As observed in Sirpur Paper Mills Ltd. v. ITO [1978] 114 ITR 404 (AP), the Department cannot be permitted to begin fresh litigation because of new views they entertain on facts or new versions which they present as to what should be the inference or proper inference either of the facts disclosed or the weight of the circumstances. If this is permitted, litigation would have no end, ‘except when legal ingenuity is exhausted’.

The power of suo motu revision under sub-section (1) is in the nature of supervisory jurisdiction and the same can be exercised only if the circumstances specified therein exist. Two circumstances must exist to enable the Commissioner to exercise power of revision under this sub-section, viz., ( i) the order is erroneous; (ii) by virtue of the order being erroneous prejudice has been caused to the interests of the revenue. An order cannot be termed as erroneous unless it is not in accordance with law. If an Assessing Officer acting in accordance with law makes a certain assessment, the same cannot be branded as erroneous by the Commissioner simply because, according to him, the order should have been written more elaborately. This section does not visualise a case of substitution of the judgment of the Commissioner for that of the ITO, who passed the order, unless the decision is held to be erroneous. Cases may be visualised where the Assessing Officer while making an assessment examines the accounts, makes enquiries, applies his mind to the facts and circumstances of the case and determines the income either by accepting the accounts or by making some estimate himself. The Commissioner, on perusal of the records, may be of the opinion that the estimate made by the officer concerned was on the lower side and left to the Commissioner, he would have estimated the income at a figure higher than the one detemined by the Assessing Officer. That would not vest the Commissioner with power to re-examine the accounts and determine the income himself at a higher figure.

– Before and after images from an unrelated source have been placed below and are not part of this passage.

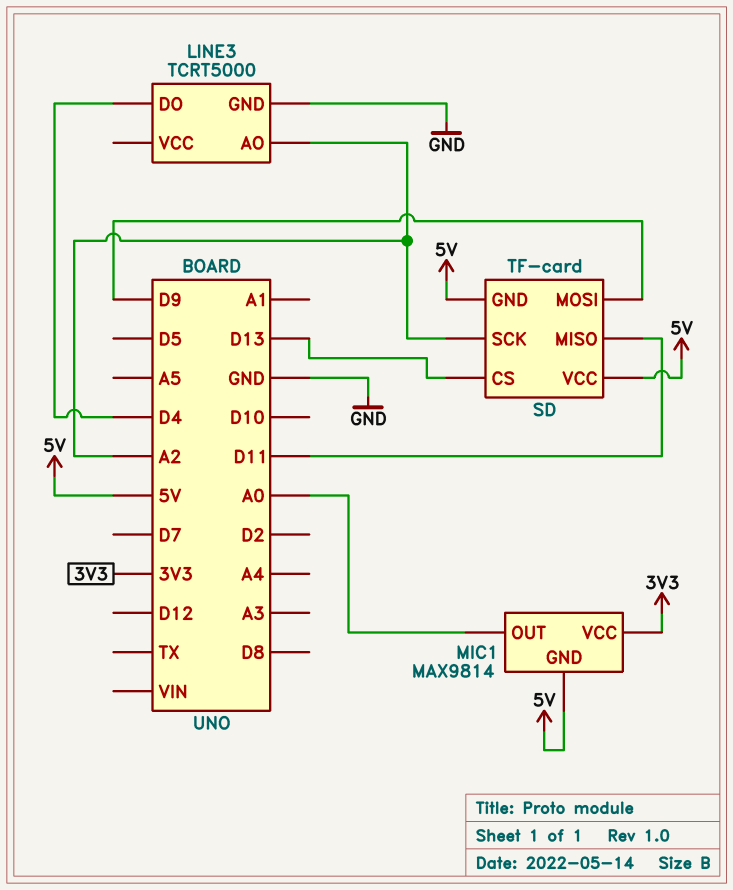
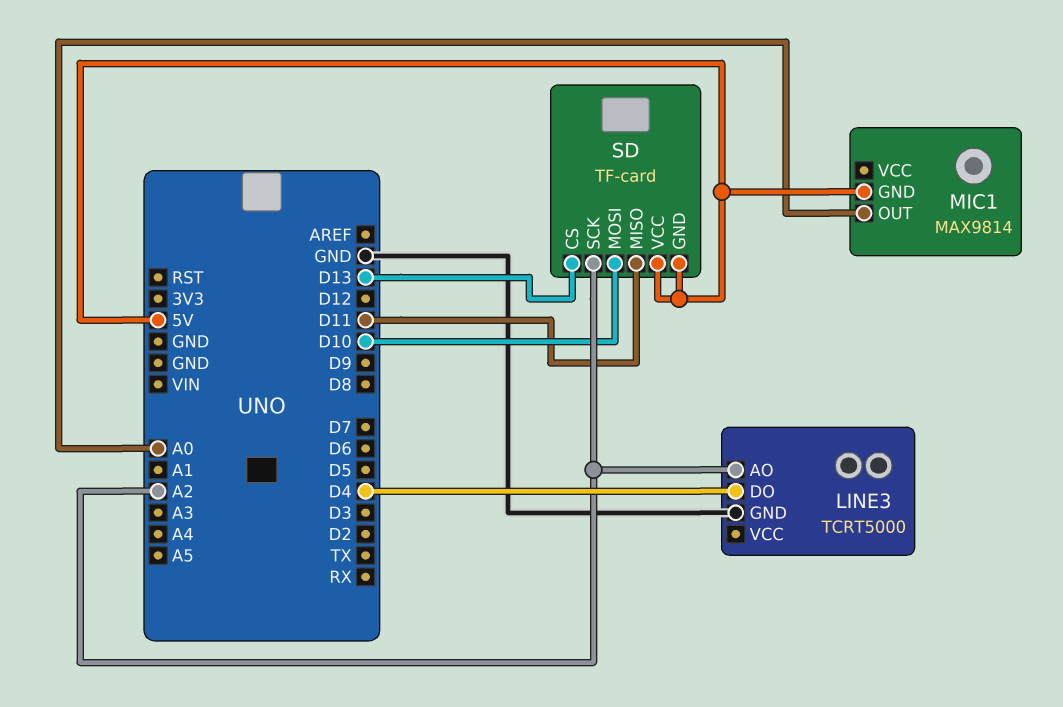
MIC1 pin VCC: 3V3 -> none
SD pin MOSI: D9 -> D10

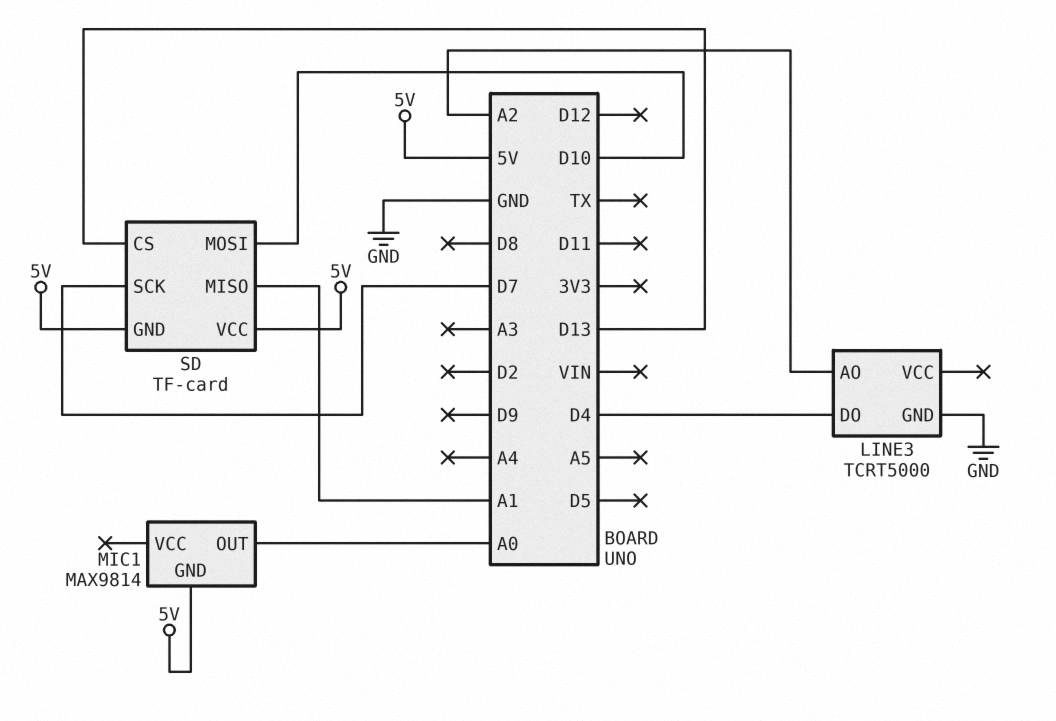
SD pin MISO: D11 -> A1
SD pin SCK: A2 -> D7

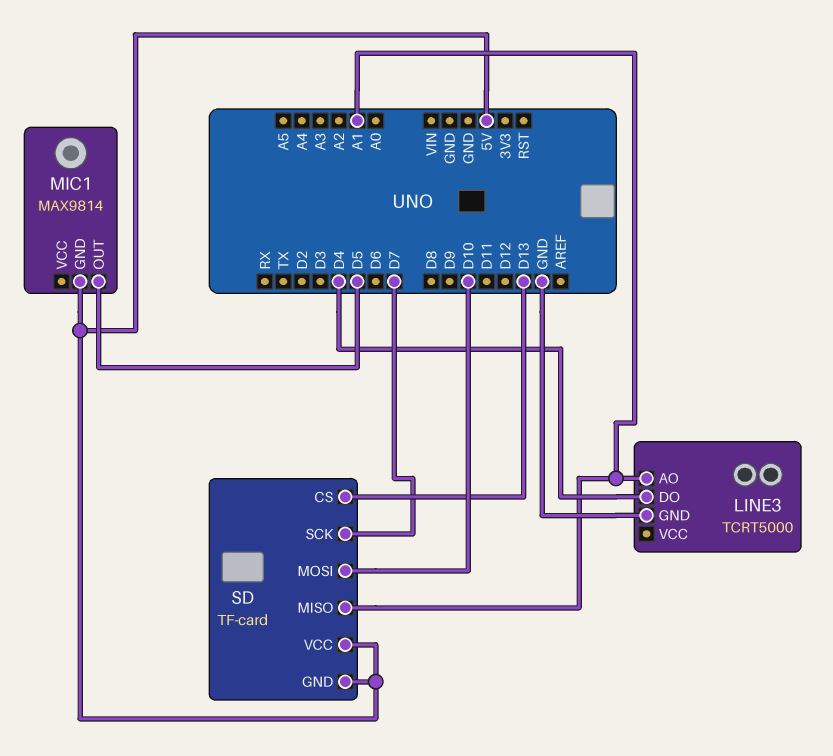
LINE3 pin AO: A2 -> A1
MIC1 pin OUT: A0 -> D5

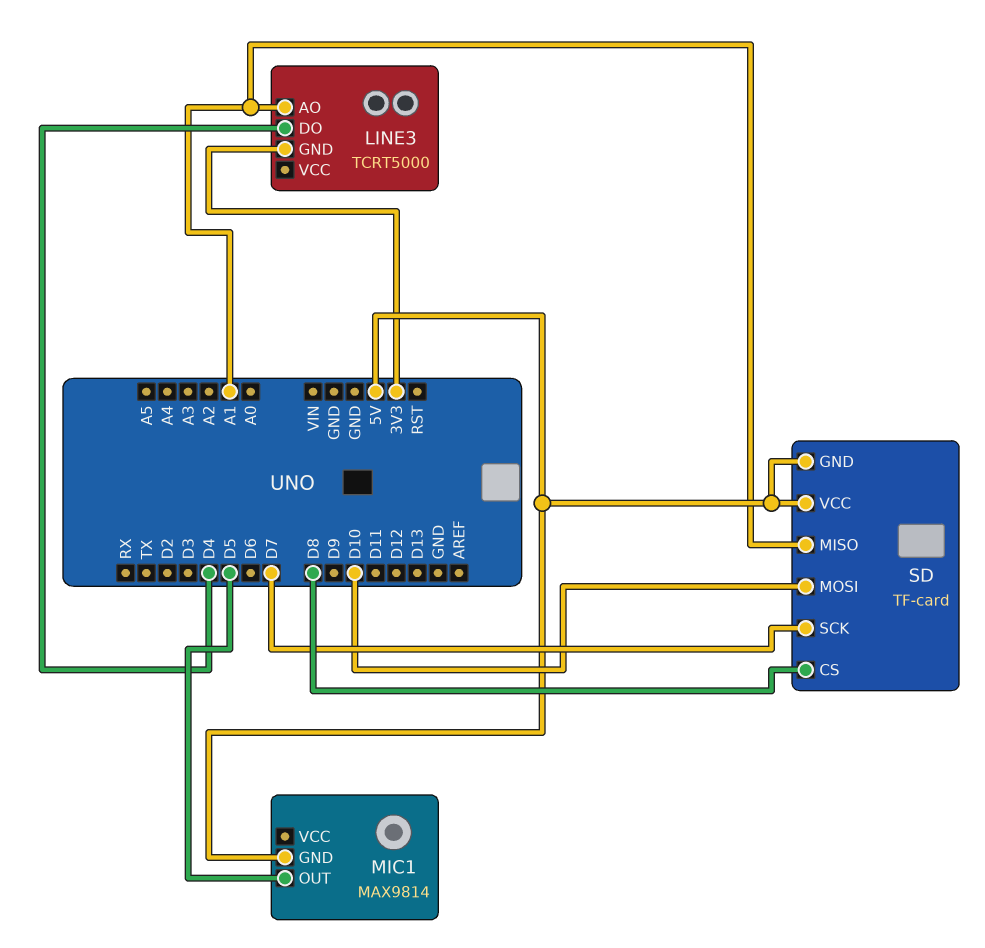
LINE3 pin GND: GND -> 3V3
SD pin CS: D13 -> D8

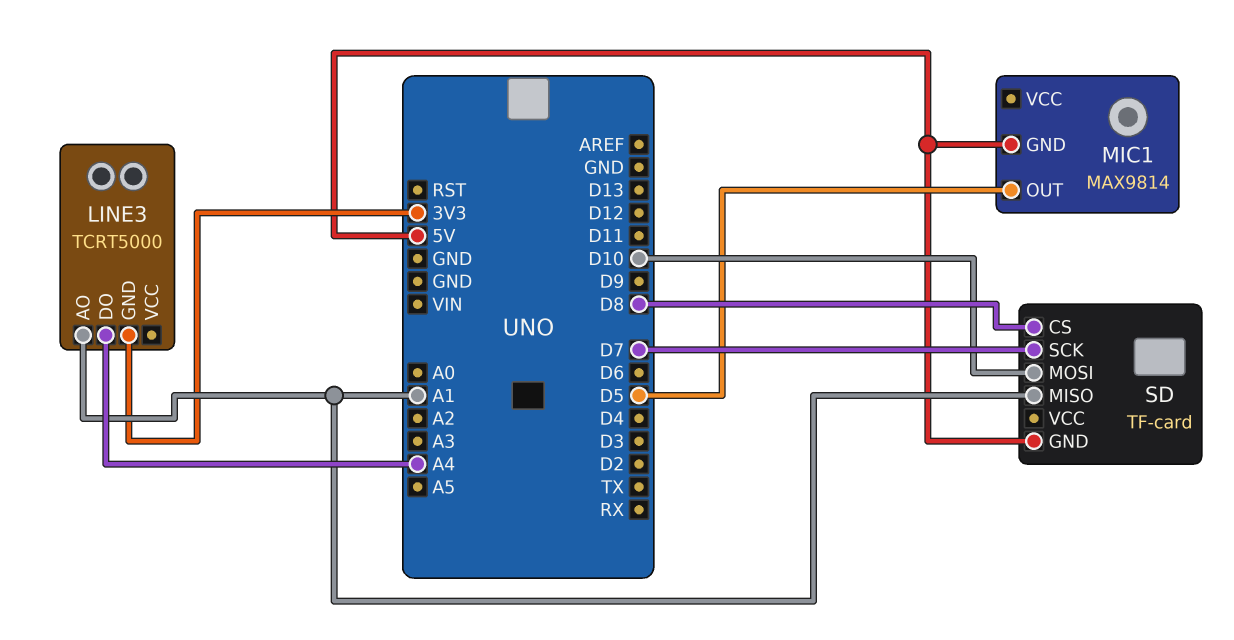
LINE3 pin DO: D4 -> A4
SD pin VCC: 5V -> none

It is well-settled that when exercise of statutory power is dependent upon the existence of certain objective facts, the authority before exercising such power must have materials on record to satisfy it in that regard. If the action of the authority is challenged before the Court, it would be open to the Courts to examine whether the relevant objective factors were available from the records called for and examined by such authority. (Russell Properties (P.) Ltd. v. ACIT [1977] 109 ITR 229 (Cal.))

In conclusion, the view of the Commissioner cannot be based on whims or caprice, otherwise it will amount to giving unbridled and arbitrary power to the revising authority to initiate proceedings for revision in every case and start re-examination and fresh enquiries in matters which have already been concluded under the law.